Java's GC is concurrent and runs at safe points and stops the world so it avoids this problem.
Racket probably has a state-of-the-art garbage collector. (I don't actually know, but that's where I would start looking.) Clojure obviously has the same garbage collector as any other JVM language.
In one extreme you can build Racket using the Senora GC that is conservative and not moving, that is used only for bootstraping.
On the other extreme, both of the normal versions of Racket have custom moving incremental GC. The docs with some high level explanations are in https://docs.racket-lang.org/reference/garbagecollection.htm...
The implementation details of the main "CS" version are in https://github.com/racket/racket/blob/master/racket/src/Chez... It's a replacement of the default GC of Chez Scheme that has better support for some features that are used in Racket, but I never have looked so deeply in the details.
Yikes
GC is only required if you as a programmer (or programming language) do not provide sufficient information to the compiler or runtime to understand the object graph.
You can find various algorithms in journals or whatnot written with the assumption that there's GC. Algorithms designed with this assumption may not have clear ownership for objects, and those objects my have cyclic references.
It's easy to say, "objects should have clear ownership relationships" but that kind of maxim, like most maxims, doesn't really survive if you try to apply it 100% of the time. Ownership is a tool that is very often useful for managing object lifetimes--it's not always the tool that you want.
Or do you want to manually assign memory addresses to your objects?
If you wanted performance these days, you wouldn't want to go for that architecture. It's a historically accident that they can't really free themselves from because of backwards compatibility.
Apparently it actually led to memory usage improvements in industrial projects like Redis:
The rant at the end can be boiled down to "I use confirmation bias [1] to make my engineering decisions". The OP has already decided that "GC" is slow, so I'm sure every time a runtime with it misbehaves it's "Well, that darn GC, I knew it was bad!" and every time RC misbehaves it's likely "Oh, well you should have nulled out your link here to break the cycle dummy!"
I really don't like such absolutist thinking in software dev. All of software dev is about making tradeoffs. RC and GC aren't superior or inferior to each other, they are just different and either (or both) could be valid depending on the circumstance.

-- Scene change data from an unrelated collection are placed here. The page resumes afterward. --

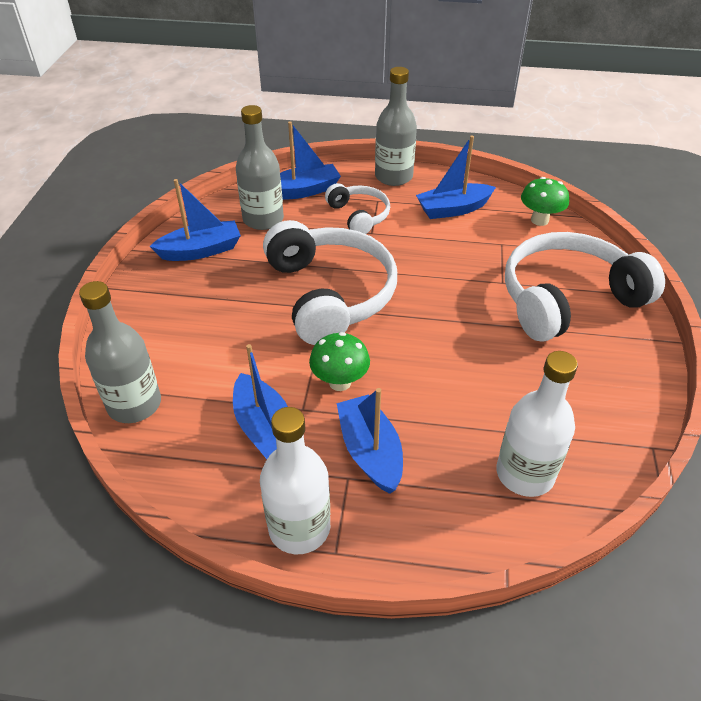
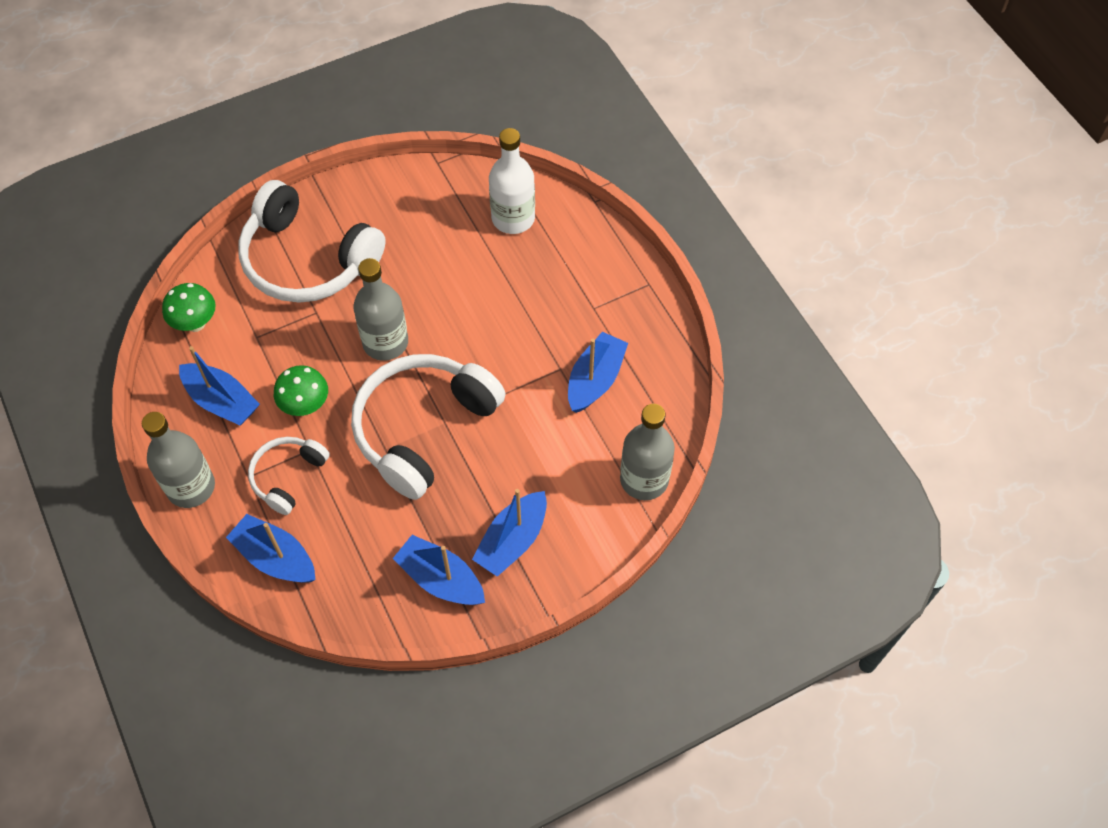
camera: 125 degrees left, 15 degrees up
(263, 219) = (352, 560): grey bottle -> grey bottle (385, 342)
(299, 528) = (649, 311): white bottle -> none
(340, 382) = (517, 361): green mushroom -> green mushroom (305, 406)
(370, 451) = (563, 307): blue boat -> blue boat (512, 540)

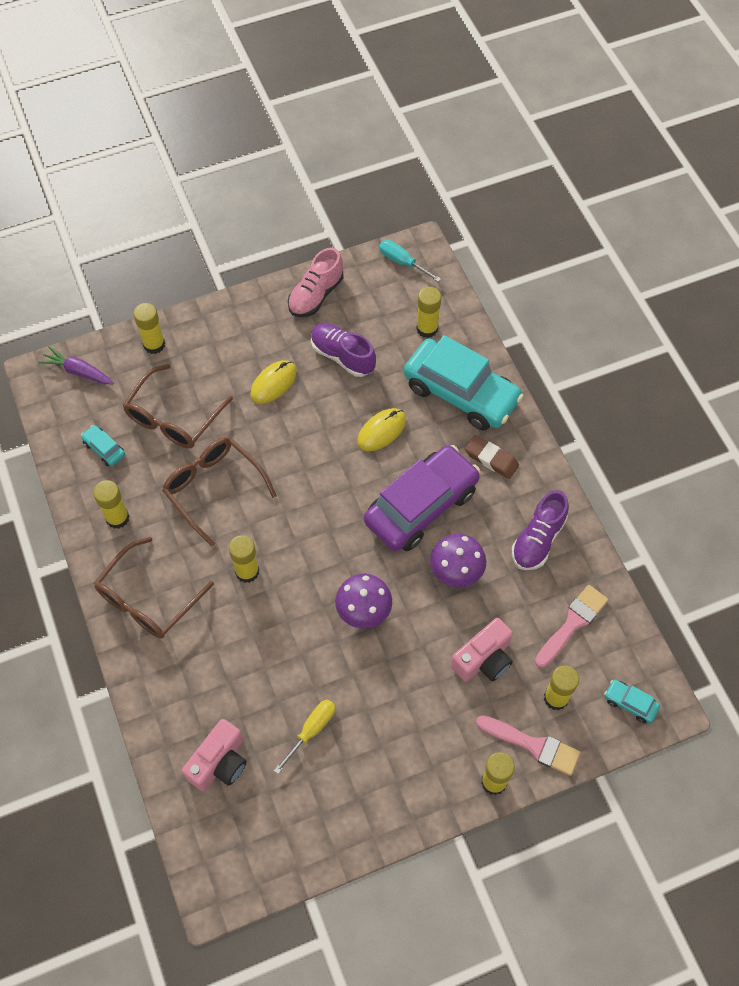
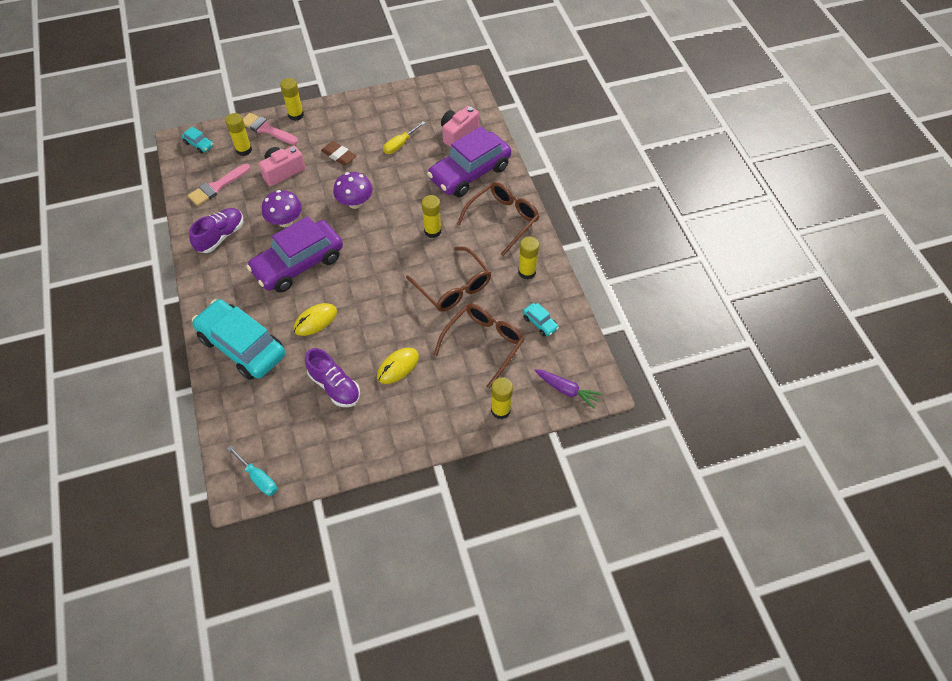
camera: 175 degrees left, 5 degrees down
(198, 681) = (470, 173): none -> purple car
(316, 295) = (348, 449): pink shoe -> none
(427, 329) = (254, 406): yellow glue stick -> none
(491, 459) = (235, 293): brown eraser -> brown eraser (339, 155)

Yes, this is a good point. It makes overly general claims.
E.g. a GC proponent could claim "well, tracing collectors do no work for dead objects, so they have no overhead!" Which is a good point, but not the whole story. Tracing collectors may need to repeatedly traverse live objects. Sure. But then generational collectors only traverse modified live objects that point to new objects. True. And concurrent collectors can trace using spare CPU resources, incremental collectors can break marking work up into small pauses, on and on. There are zillions of engineering tradeoffs and the GC Handbook covers most of them really well.
But yeah, the correct way to handle resources (not just memory!) is with value semantics and RAII. Because then you know the object will be cleaned up as soon as it goes out of scope with zero additional effort on your part. In places where this is not appropriate, a simple reference counting scheme may be used, but the idea is to keep the number of rc'd objects small. Do not use cyclical data structures. Enforce a constraint: zero cycles. For data structures like arbitrary graphs, keep an array of vertices and an array of edges that reference vertices by index.
If you use a language with GC, you're probably just contributing to global warming.
(Basically, your lifetimes have to be the same as your scopes, which are in a simple tree structure only.)